***** DATA EXTRACTS

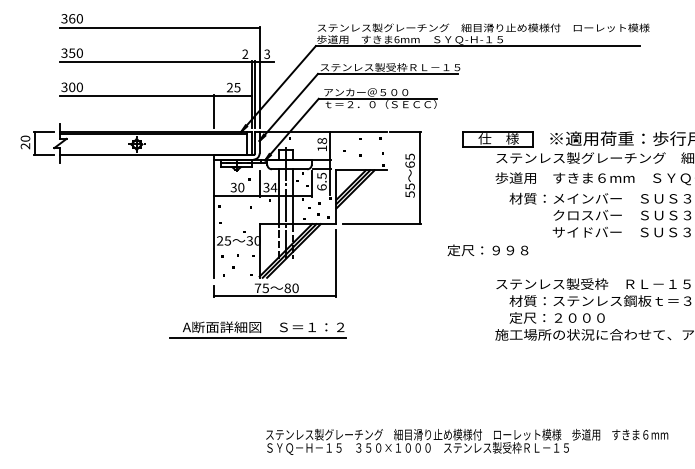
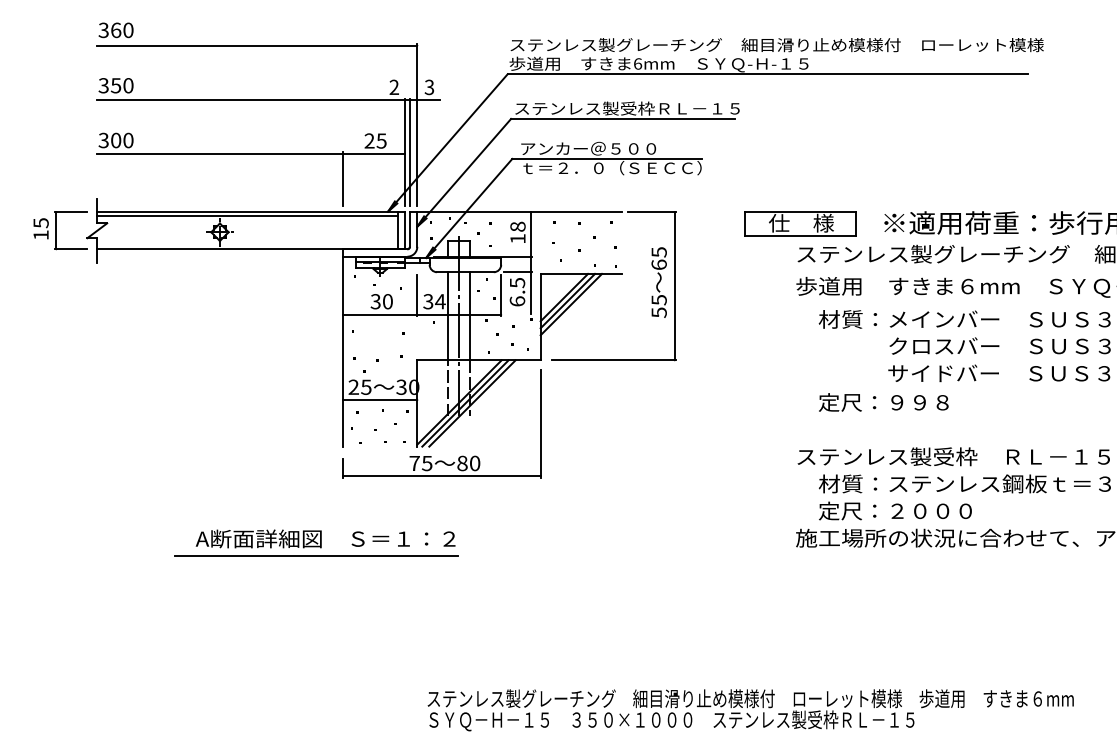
text: (25, 142) -> (41, 229), 20 -> 15
line: (236, 248) -> (380, 399), added
text: (487, 249) -> (883, 401), moved
part: (257, 329) -> (315, 542), moved

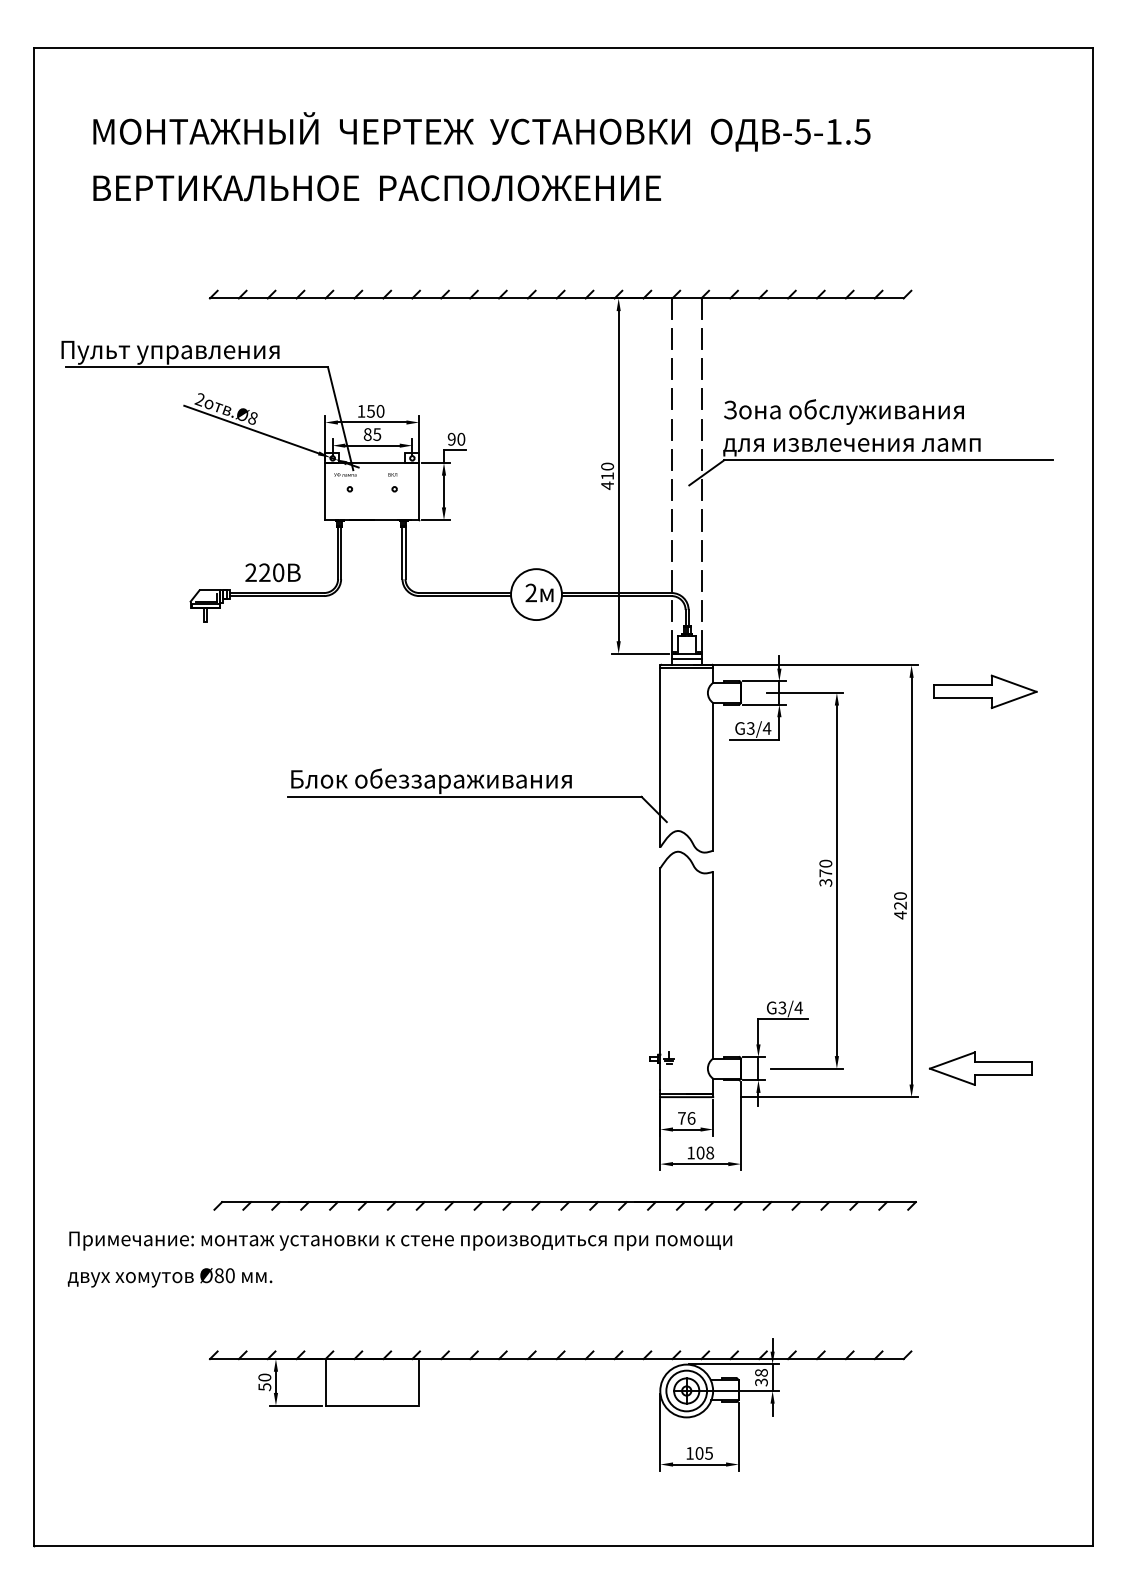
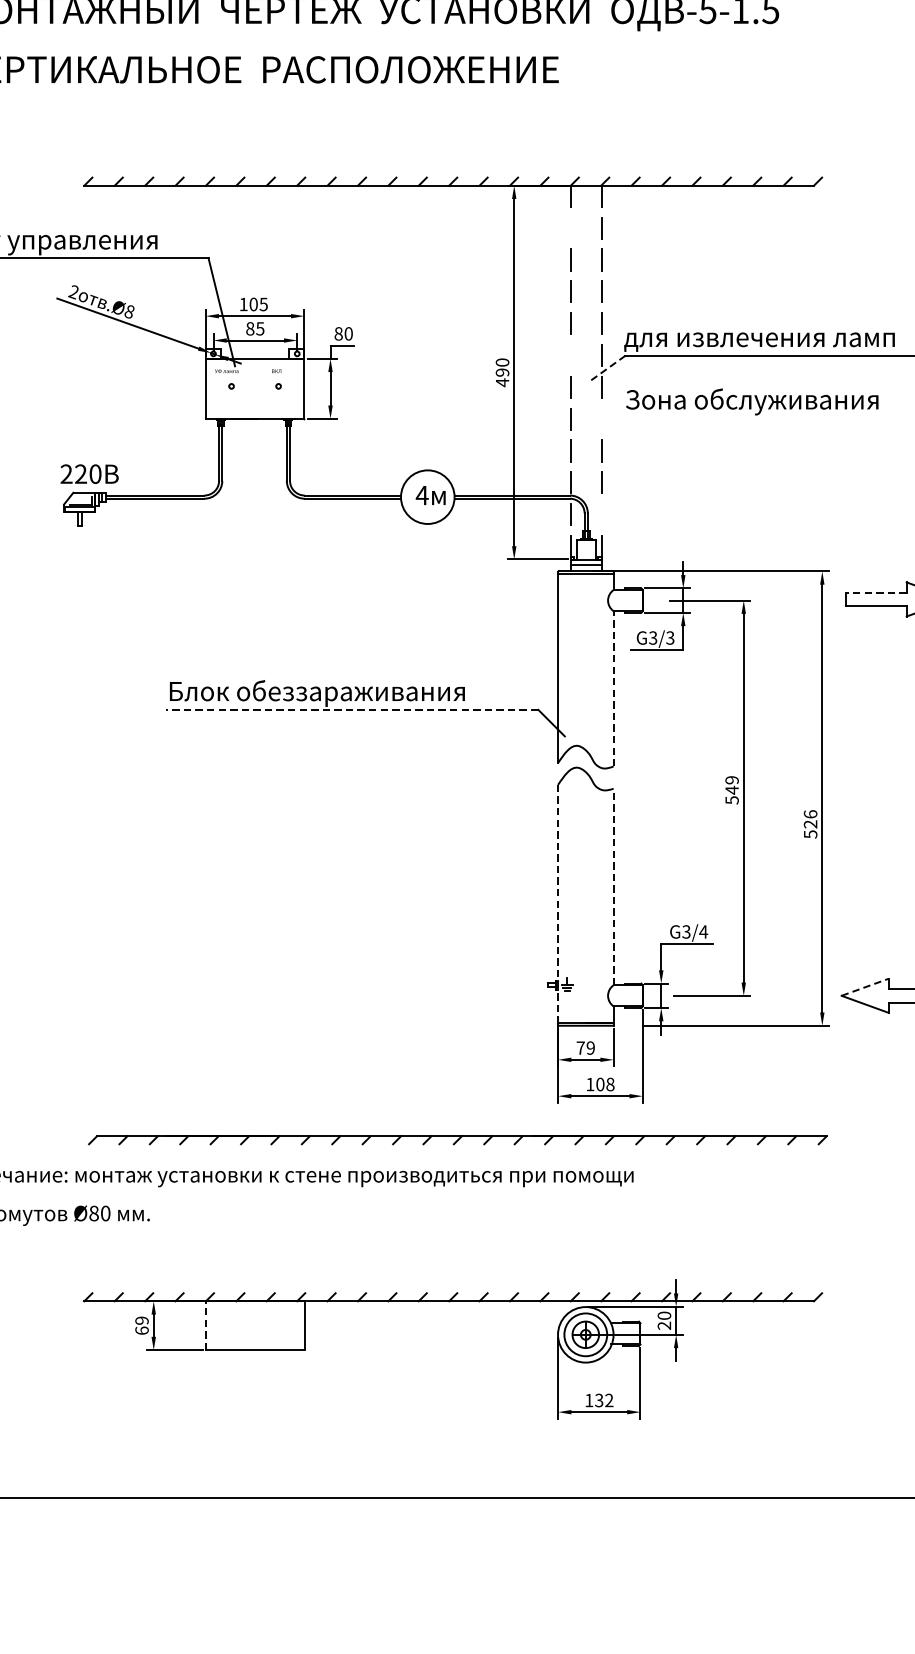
line: (671, 338) -> (569, 227), removed
text: (375, 411) -> (258, 304), 150 -> 105
text: (843, 411) -> (751, 401), moved
text: (451, 439) -> (338, 334), 90 -> 80
line: (671, 459) -> (569, 355), removed
line: (706, 472) -> (606, 368), solid -> dashed
text: (607, 476) -> (502, 372), 410 -> 490
line: (701, 520) -> (601, 419), removed
text: (272, 572) -> (89, 473), moved
text: (531, 592) -> (422, 494), 2 -> 4
line: (701, 610) -> (601, 513), removed
line: (962, 685) -> (875, 592), solid -> dashed
text: (766, 728) -> (669, 638), G3/4 -> G3/3
line: (713, 776) -> (613, 688), solid -> dashed
line: (464, 796) -> (352, 709), solid -> dashed
text: (825, 872) -> (731, 789), 370 -> 549
text: (900, 905) -> (810, 824), 420 -> 526
line: (713, 964) -> (613, 886), solid -> dashed
line: (660, 979) -> (558, 902), solid -> dashed
line: (952, 1060) -> (865, 987), solid -> dashed
text: (691, 1118) -> (590, 1048), 76 -> 79
text: (761, 1377) -> (664, 1320), 38 -> 20
line: (325, 1381) -> (205, 1324), solid -> dashed
text: (264, 1382) -> (141, 1325), 50 -> 69
text: (703, 1453) -> (603, 1400), 105 -> 132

**********

### EXERCISE
Write the records out in full, word for word; leave every picture behind.

### WRITTEN ANSWER
text: (25, 142) -> (41, 229), 20 -> 15
line: (236, 248) -> (380, 399), added
text: (487, 249) -> (883, 401), moved
part: (257, 329) -> (315, 542), moved

line: (671, 338) -> (569, 227), removed
text: (375, 411) -> (258, 304), 150 -> 105
text: (843, 411) -> (751, 401), moved
text: (451, 439) -> (338, 334), 90 -> 80
line: (671, 459) -> (569, 355), removed
line: (706, 472) -> (606, 368), solid -> dashed
text: (607, 476) -> (502, 372), 410 -> 490
line: (701, 520) -> (601, 419), removed
text: (272, 572) -> (89, 473), moved
text: (531, 592) -> (422, 494), 2 -> 4
line: (701, 610) -> (601, 513), removed
line: (962, 685) -> (875, 592), solid -> dashed
text: (766, 728) -> (669, 638), G3/4 -> G3/3
line: (713, 776) -> (613, 688), solid -> dashed
line: (464, 796) -> (352, 709), solid -> dashed
text: (825, 872) -> (731, 789), 370 -> 549
text: (900, 905) -> (810, 824), 420 -> 526
line: (713, 964) -> (613, 886), solid -> dashed
line: (660, 979) -> (558, 902), solid -> dashed
line: (952, 1060) -> (865, 987), solid -> dashed
text: (691, 1118) -> (590, 1048), 76 -> 79
text: (761, 1377) -> (664, 1320), 38 -> 20
line: (325, 1381) -> (205, 1324), solid -> dashed
text: (264, 1382) -> (141, 1325), 50 -> 69
text: (703, 1453) -> (603, 1400), 105 -> 132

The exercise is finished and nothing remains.